Sunday, July 29, 2007

“Even worse than Armenian militants!”

Türker Alkan who writes for the newspaper Radikal is upset with İbrahim Solmaz, an ex-general director of the İmam-Hatip Mezunları ve Mensupları Derneği (alumni association of the vocational high schools which raises imams) (June 5), reason being that during the alumni day event at the Antalya İmam-Hatip Lisesi, Solmaz made a speech where he said that drug abuse and moral collapse are rife in normal schools, whereas one does not see this sort of thing in the İHLs.

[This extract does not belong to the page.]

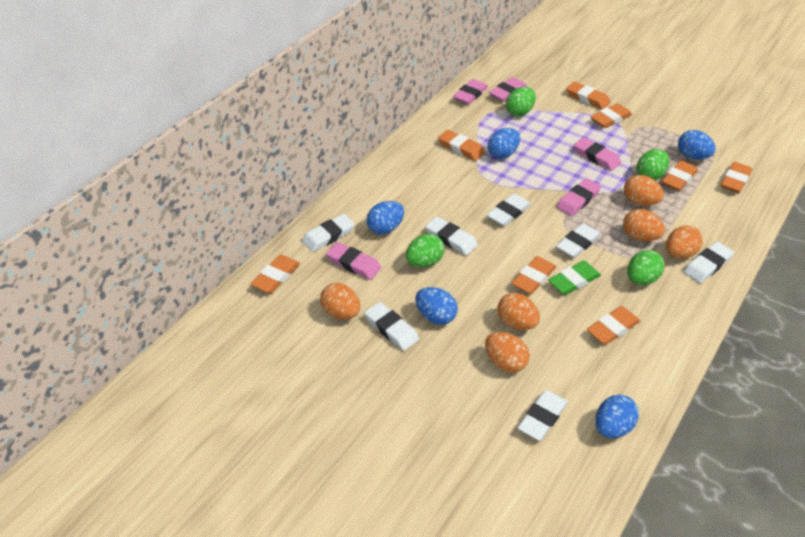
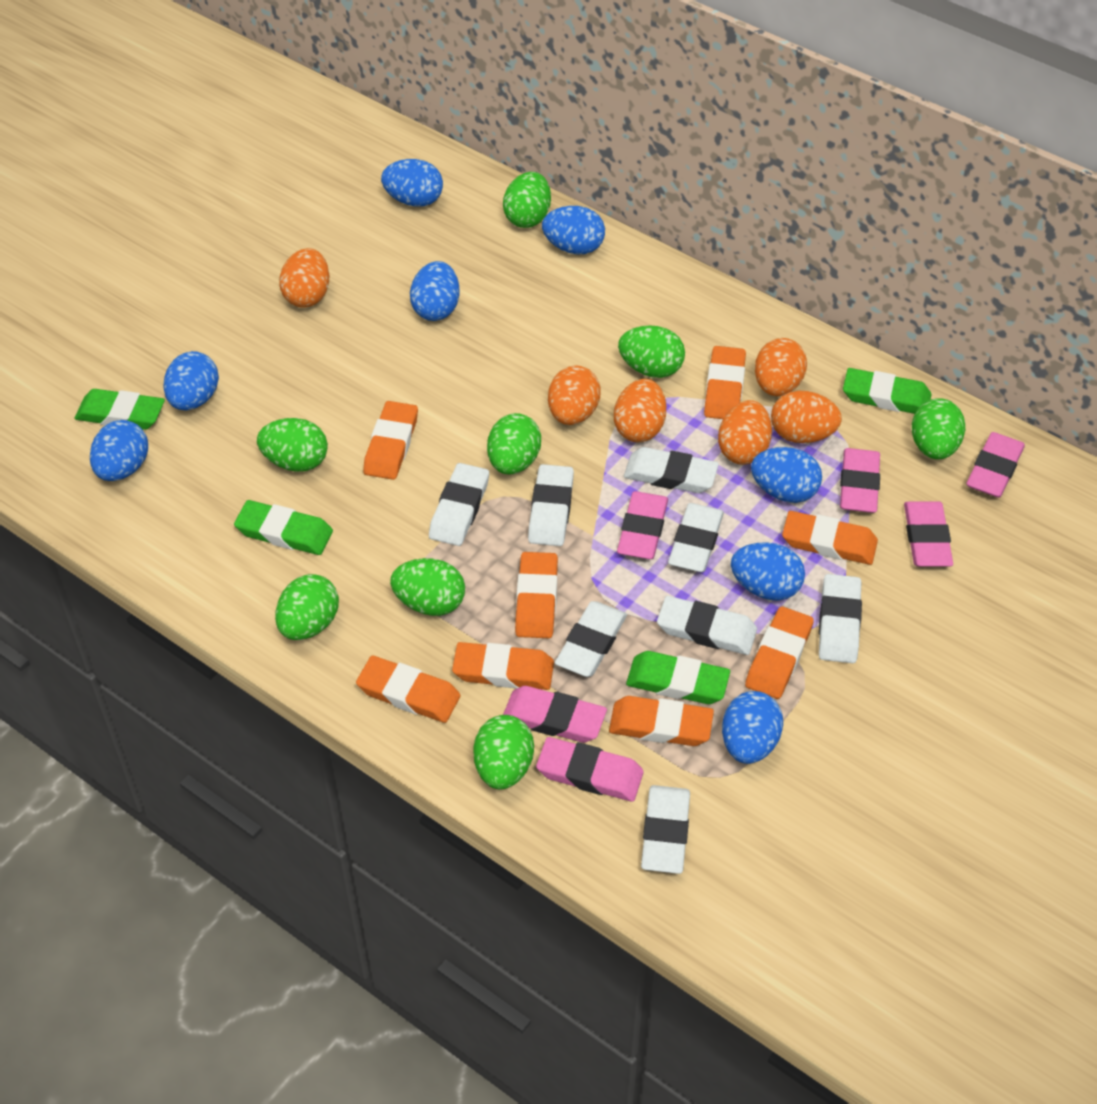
blue egg: 5 -> 8
green egg: 4 -> 8
green eraser: 1 -> 4
pink eraser: 5 -> 6
white eraser: 7 -> 8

In his criticism of Solmaz, Türker Alkan rightly reasons that such words only worsen the polarisation in society and that being defamatory of a certain fraction can have grave consequences.*
Be that as it may, the heading reads, “Even worse than Armenian militants!”
Alkan says, “I find the director’s characterisation of a great part of the Turkish people as prostitutes and junkies offensive. I cannot understand why a person would feel such enmity toward their own nation. Even Armenian militants had not gone that far.”
For whatever peculiar reason, the same Alkan who touches on worsening the polarisation in society and defamation of a certain fraction bringing grave consequences, sees no wrong in using a description such as “Armenian militants.”
Does writer and academician Türker Alkan not know what purpose his comparison serves, that discrimination and racism find their body through such stereotyping, and that inserting such references as “Armenian/Turkish/Kurdish militant” constitute hate speech? Unfortunately this is the basic reality of Turkish politics: When elephants grapple, the grass gets trampled.

*
In his column, Alkan quotes Solmaz as saying, “Prostitution and drug abuse are rife in all schools except for the IHL,” and then proceeds to use variants of these words, such as “prostitute” and “junkie.” Solmaz’ words on the IHL Alumni Association are as such: “Unfortunately, drug abuse and moral collapse rise at an increasing rate in other schools, whereas in IHLs, such incidents are at negligibly low levels.” It is possible that Alkan’s wording is based on certain websites and newspapers which distorted the statements in question.